Re: Report bytes and transactions actually sent downtream

From: Ashutosh Sharma <ashu(dot)coek88(at)gmail(dot)com>
To: Kyotaro Horiguchi <horikyota(dot)ntt(at)gmail(dot)com>
Cc: ashutosh(dot)bapat(dot)oss(at)gmail(dot)com, michael(at)paquier(dot)xyz, amit(dot)kapila16(at)gmail(dot)com, bertranddrouvot(dot)pg(at)gmail(dot)com, andres(at)anarazel(dot)de, shveta(dot)malik(at)gmail(dot)com, pgsql-hackers(at)postgresql(dot)org
Subject: Re: Report bytes and transactions actually sent downtream
Date: 2026-06-15 08:22:36
Message-ID: CAE9k0Png8jDd-UHLy8c1Vi55RkH5p=fyo7eWu+Dp-0KRqXakFw@mail.gmail.com
Views: Whole Thread | Raw Message | Download mbox | Resend email
Thread:
Lists: pgsql-hackers

Hi,

On Mon, Jun 15, 2026 at 11:49 AM Kyotaro Horiguchi
<horikyota(dot)ntt(at)gmail(dot)com> wrote:
>
> At Mon, 15 Jun 2026 09:48:51 +0530, Ashutosh Bapat <ashutosh(dot)bapat(dot)oss(at)gmail(dot)com> wrote in
> > As I have explained in [1], total_bytes indicates the amount of data
> > added to the reorder buffer. It does not indicate the amount of data
> > in logical form sent downstream. The system which triggered this issue
> > used Debezium as the downstream. The customer wanted to configure
> > Debezium so that it can consume the logical changes in real time. But
> > they had no clue about the amount of logical changes they received
> > from upstream. total_bytes does not help since it's the amount of WAL
> > added to reorder buffer; not the amount of logical changes sent
> > downstream. Hence proposal to add new column sent_bytes.
> >
> > I hope this helps.
> >
> > [1] https://www.postgresql.org/message-id/flat/CAExHW5s6KntzUyUoMbKR5dgwRmd=
> > V2Ay_2%2BAnTgYGAzo%3DQv61wA%40mail.gmail.com
>
> Thanks, that clarifies the use case.
>
> If the goal is to estimate the volume of data that downstream
> consumers such as Debezium need to process, I'm still not sure why
> this necessarily needs to be the amount of logical change data rather
> than the amount of data actually sent over the replication connection.
> For monitoring or capacity-planning purposes, wire bytes seem like
> they would provide a very similar signal. The protocol overhead is
> relatively small, especially when the traffic volume is high, and the
> definition is somewhat more straightforward since it corresponds
> directly to the amount of data transmitted downstream.
>
> Also, I'm not sure that the logical-change size is necessarily a more
> accurate representation of the amount of change being processed.
> Since the amount of logical change data is itself influenced by how
> the output plugin represents changes, it still seems somewhat
> dependent on representation, just in a different way.
>
> Could you explain a bit more about why the logical-change size is the
> important metric here, rather than the number of bytes actually sent?
>

Sorry for chiming in - I may well be misunderstanding this, but here's
how I'm currently thinking about it:

Total transaction bytes refers to the size of decoded transactional
data accumulated in the reorder buffer for a given transaction.
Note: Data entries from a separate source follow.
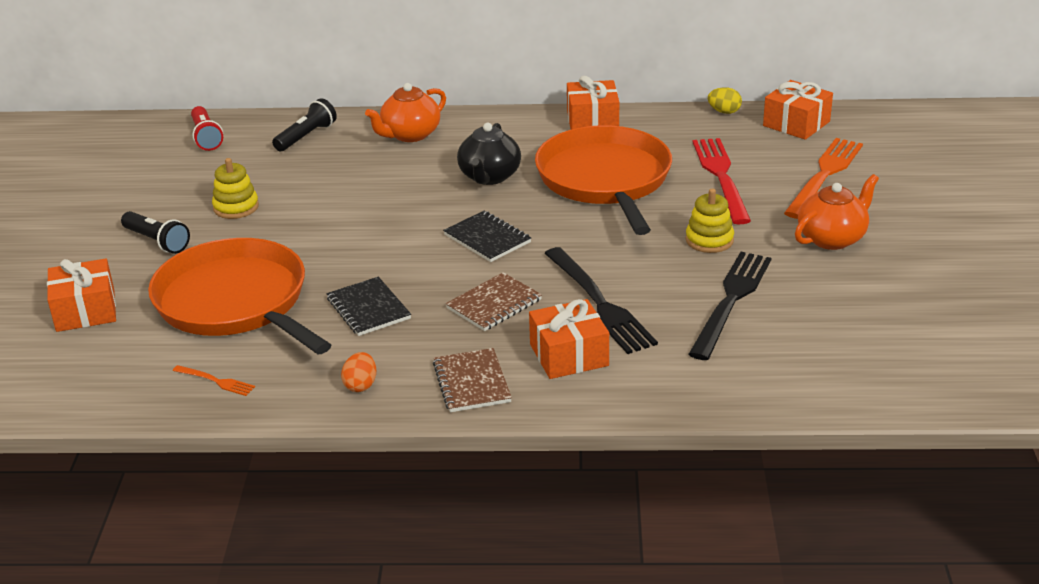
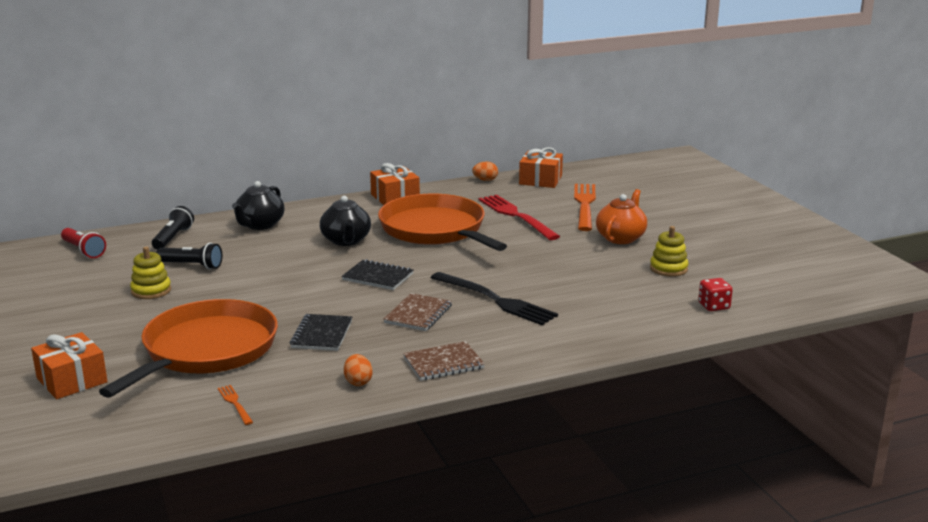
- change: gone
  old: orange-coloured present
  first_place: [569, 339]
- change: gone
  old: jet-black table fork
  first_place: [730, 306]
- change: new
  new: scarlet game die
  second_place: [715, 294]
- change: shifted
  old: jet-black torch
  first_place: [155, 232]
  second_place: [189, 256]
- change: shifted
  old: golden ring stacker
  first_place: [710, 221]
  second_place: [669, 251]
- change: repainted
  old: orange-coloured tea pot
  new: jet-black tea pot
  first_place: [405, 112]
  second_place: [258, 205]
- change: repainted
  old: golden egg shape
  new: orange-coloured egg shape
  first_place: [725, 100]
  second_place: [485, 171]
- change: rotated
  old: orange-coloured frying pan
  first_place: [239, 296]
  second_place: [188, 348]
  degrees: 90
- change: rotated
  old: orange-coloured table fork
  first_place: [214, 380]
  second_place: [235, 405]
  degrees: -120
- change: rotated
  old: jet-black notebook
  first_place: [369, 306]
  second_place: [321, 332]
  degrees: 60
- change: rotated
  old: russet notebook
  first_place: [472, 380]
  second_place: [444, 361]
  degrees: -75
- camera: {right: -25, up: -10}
Sent bytes (as I understand from the patch) refers to the size of the
downstream output that the output plugin produces from that decoded
data, after any filtering and format conversion.

To illustrate: if a transaction's decoded changes occupy 550 bytes in
the reorder buffer, but the output plugin filters some out and emits
only 300 bytes downstream, then total transaction bytes = 550 and sent
bytes = 300. Conversely, if all 550 bytes are converted into a more
verbose format and emitted as 700 bytes, total transaction bytes
remains 550 while sent bytes becomes 700.

If I'm reading this right, since total bytes for a transaction is the
baseline from which transaction-derived downstream output is produced,
I wonder whether sent bytes should include only that
transaction-derived downstream output, or also downstream protocol
traffic such as keepalive messages, which are sent downstream but are
not derived from transaction bytes in the reorder buffer.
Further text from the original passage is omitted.